There were a couple of other generally useful ideas that I picked out of the reading.Adam Saltsman's chapter, "Plot Generation," introduced me to the useful concept of froth, which he claims emerged from the LARP scene. He defines it as "the way we tell each other stories after a match and the way we construct narratives about all the cool stuff that happened during the game—that whole phase of play that is sort of after the game but sort of not." 

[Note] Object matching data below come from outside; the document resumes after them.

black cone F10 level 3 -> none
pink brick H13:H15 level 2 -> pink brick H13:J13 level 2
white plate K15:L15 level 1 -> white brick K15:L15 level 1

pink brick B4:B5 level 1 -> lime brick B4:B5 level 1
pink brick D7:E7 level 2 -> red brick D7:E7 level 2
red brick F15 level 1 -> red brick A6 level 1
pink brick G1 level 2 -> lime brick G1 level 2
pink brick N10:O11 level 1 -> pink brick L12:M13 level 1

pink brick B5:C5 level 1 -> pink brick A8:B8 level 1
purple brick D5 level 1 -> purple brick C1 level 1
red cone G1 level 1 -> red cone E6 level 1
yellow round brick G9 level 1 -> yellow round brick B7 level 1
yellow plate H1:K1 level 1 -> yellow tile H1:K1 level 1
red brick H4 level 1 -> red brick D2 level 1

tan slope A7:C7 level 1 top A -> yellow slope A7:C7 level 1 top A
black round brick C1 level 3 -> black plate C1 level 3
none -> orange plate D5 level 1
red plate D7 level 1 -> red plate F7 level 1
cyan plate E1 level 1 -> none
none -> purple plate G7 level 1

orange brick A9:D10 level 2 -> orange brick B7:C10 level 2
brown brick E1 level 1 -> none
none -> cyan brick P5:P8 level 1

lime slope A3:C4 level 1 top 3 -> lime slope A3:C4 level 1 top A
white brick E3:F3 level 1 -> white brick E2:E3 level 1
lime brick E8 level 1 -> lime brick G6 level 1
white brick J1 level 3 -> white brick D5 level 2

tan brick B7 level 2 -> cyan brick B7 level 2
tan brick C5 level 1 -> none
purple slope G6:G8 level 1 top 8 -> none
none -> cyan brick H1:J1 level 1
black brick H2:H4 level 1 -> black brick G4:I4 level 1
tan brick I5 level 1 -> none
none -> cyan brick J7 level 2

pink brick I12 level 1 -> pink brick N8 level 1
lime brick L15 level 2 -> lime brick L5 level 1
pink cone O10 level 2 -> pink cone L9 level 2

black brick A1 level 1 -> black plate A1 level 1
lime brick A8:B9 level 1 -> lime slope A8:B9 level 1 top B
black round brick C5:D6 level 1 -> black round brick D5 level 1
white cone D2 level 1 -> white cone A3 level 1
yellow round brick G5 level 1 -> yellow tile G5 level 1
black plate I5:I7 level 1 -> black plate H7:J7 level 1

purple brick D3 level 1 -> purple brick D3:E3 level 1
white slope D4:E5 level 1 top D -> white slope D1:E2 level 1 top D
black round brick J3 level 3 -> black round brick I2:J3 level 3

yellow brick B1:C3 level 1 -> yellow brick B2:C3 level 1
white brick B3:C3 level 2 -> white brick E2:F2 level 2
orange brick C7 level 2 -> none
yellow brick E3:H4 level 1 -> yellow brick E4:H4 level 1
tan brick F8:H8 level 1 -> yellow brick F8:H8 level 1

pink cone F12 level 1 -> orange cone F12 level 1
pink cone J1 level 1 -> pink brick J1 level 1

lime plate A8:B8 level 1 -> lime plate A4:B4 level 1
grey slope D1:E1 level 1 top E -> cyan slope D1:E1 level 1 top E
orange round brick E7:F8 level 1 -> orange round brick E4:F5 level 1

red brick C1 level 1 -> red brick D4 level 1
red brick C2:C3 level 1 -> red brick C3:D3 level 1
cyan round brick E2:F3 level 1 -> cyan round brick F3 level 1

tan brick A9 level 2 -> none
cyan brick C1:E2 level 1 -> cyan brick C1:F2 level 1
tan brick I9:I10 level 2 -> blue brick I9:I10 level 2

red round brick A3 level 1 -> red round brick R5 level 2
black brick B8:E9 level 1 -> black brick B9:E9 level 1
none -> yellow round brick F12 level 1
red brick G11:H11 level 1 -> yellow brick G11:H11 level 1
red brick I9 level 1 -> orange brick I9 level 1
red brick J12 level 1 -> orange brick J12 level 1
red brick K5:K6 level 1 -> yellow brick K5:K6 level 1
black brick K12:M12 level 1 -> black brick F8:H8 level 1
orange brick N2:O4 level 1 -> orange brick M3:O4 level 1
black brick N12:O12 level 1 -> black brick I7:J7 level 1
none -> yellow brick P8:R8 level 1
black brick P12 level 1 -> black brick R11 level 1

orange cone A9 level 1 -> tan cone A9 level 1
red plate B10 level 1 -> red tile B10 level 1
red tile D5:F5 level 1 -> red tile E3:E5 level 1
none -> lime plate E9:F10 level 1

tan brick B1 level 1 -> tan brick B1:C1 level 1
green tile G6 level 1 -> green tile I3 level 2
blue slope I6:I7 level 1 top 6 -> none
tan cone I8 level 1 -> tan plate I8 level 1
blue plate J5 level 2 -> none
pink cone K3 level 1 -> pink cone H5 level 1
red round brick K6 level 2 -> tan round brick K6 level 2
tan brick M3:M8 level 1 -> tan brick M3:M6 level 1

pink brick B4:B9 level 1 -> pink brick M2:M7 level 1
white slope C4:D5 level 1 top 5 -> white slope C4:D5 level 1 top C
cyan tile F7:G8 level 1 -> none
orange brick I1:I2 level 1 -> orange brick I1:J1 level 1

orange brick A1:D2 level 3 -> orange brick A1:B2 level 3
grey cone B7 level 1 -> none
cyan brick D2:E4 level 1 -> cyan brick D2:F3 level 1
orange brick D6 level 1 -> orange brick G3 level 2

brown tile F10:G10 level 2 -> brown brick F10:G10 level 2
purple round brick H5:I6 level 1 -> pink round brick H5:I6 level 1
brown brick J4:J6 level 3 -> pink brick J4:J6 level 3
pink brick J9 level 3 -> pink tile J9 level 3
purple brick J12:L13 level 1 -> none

Tanya X. Short's chapter, "Maximizing the Impact of Generated Personalities," includes a useful counterpoint to traditional narrative design. The usual advice for a writer is, "show, don't tell;" indeed, that's something I regularly tell my own students. However, for generated characters, her advice is "tell, then show." That is, use the affordances of videogames to give the player a hint about the character and then reify that personality through an interaction. Her example from The Shrouded Isle shows how a character has the "accusatory" personality tag, which allows the player to quickly recognize this as a part of the character's personality, rather than having to establish it through a Karamazovian mountain of text.

The title of Darius Kazemi's early chapter emphasizes his main point: "Keeping Procedural Generation Simple." This is echoed in a few other chapters as well, that procedural generation should be simple and deployed both thoughtfully and tactically. 

I have been a fan of Dan Cook since playing Triple Town and reading at The Lost Garden, although I cannot remember now which of these came first. (Egads! The Lost Garden URL has changed and the old RSS feeds stopped working three years ago, but Dan has been posting things. Well, now I have even more stuff to read over the break. Fellow Feedly users, update your feeds.) It was interesting to read his chapter about Triple Town and contrasting the point he was trying to make with how the game was received and played. He is quite frank about the unexpected disconnection, its implications for design, and how some of the same mistakes emerged in different ways in future projects. 

The most interesting technical chapter was "Procedural Descriptions in Voyageur" by the aforementioned Bruno Dias. In this chapter, he digs into his tool, Improv, and describes how a set of increasingly complex filters and generators can be used to solve a creative design problem. 

I've had some procedural storytelling ideas kicking around my "Game Design Ideas" folder for some time. More recently, as part of a grant proposal, I spent some time with Reigns: Her Majesty to think about its narrative system and compare it to an old project of mine, Social Startup Game. Through my interest in Flutter, I also came across Filip Hráček's Knights of San Francisco, which got me thinking more about generative narrative as a presentation layer for a simulation. I am inspired to try making something of a similar genre, but knowing that the first three steps in Glassick's model are clear goals, adequate preparation, and appropriate methods, I hoped to find something in Procedural Storytelling in Game Design that would push me in a fruitful direction. Unfortunately, this was not the case. I am eager to look into those items I've shared above, and maybe therein I will find some techniques to sink my teeth into. That said, it's also possible that everything I need to know is already in my head: after all,  judging from the stories in the book, it all boils down to the prudent use of grammars, tiles, parametric methods, and automata. I suppose, then, that I'm just at that point where I need to choose between research and making the first prototype. I'll let you know how that goes.